I just looked through Nerval's Lobster's last 15 contributions. All were article submissions, Nerval's Lobster doesn't appear to comment on anything. Here's the list:
Every single one of them is from dice, though only a few of them actually make that explicit (the non-explicit ones are marked [Dice*]. A large fraction of them are related to human resources and hiring people, which I've marked [Hiring]. So its like Nerval's Lobster is using Slashdot as advertising and recruitment channel for Dice.
The average quality of these submissions was very low in my opinion - lots of vacuous pointy-haired-boss buzzword stuff. Very un-nerdy. How did these get through submission moderation? Were they even subjected to it?
C itself has so many pitfalls. For the best tour review the underhanded C contest. "features" like automatic concatenation of consecutive character strings means that if you leave out a comma in a list, the adjacent array element entries are concatenated rather than throwing a syntax error. That list will now not match the declared array size (one short, so there's a null or random pointer in the last element) but the compiler allows initialization listed mismatched to the array sizes. Character strings have to be declared one longer than the initialization string length (room for the unstated \0) but are accepted by the compiler if they don't giving an unbounded string length.

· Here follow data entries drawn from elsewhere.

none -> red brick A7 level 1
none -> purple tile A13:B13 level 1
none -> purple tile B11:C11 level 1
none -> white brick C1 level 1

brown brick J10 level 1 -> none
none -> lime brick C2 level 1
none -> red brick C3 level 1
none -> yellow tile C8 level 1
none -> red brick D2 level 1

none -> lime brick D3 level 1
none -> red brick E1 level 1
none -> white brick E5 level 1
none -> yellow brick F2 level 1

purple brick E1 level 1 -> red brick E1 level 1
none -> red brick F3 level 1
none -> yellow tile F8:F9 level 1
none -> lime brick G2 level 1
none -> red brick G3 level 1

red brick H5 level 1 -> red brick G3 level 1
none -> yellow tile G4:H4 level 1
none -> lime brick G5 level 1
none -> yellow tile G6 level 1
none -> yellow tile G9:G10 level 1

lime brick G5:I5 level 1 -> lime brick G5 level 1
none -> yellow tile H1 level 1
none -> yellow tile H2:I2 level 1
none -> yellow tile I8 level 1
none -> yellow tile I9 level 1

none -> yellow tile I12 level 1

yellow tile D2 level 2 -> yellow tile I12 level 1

it's mind boggling to realize that
int (*int)[20];
int *int[20];
are different things.
the number of different ways an array argument in a function can be written makes code hard to grasp: is it a pointer, an array, a reference? many work alike but then fail in different ways.
The most common of all pitfalls and hard to read codes are the in-line initializations that pop up in function arguments and what not. this leads to classic blunder of writing = when you mean ==.
Perhaps the most insane thing is that If you declare an external function with the wrong prototype then any mismatch in the argument count leaves or takes something off the stack. Holy cow..... I mean what the hell? Why would any language ever ever ever let you leave a orphan argument on the stack, or worse pop one off that was not yours? This is very useful for the underhanded C folks however.
While I know there's little love for fortran, it's worth noting that none of those things is even possible in Fortran, so its an existence proof that there's not any necessity for those to exist and that it doesn't limit the power of the language to remove them. It's very fair to say that no simple typo will ever compile in fortran (yes very complicated offsetting typos can compile).
Some drink at the fountain of knowledge. Others just gargle.
Right now I'm doing just C and assembler (and the occasional scripting in something else). Sometimes it feels a bit archaic compared to a stripped down C++ style I'm more used to, but on the other hand there just aren't as many political fights over style so it's less stressful. The interesting thing about C is that newer standards don't tend to lots of new and experimental features, which is sort of the norm with C++. C tries to be stable.
Also a big part of my job when doing C++ was decoding the obtuse error messages for coworkers, and that almost never happens with C...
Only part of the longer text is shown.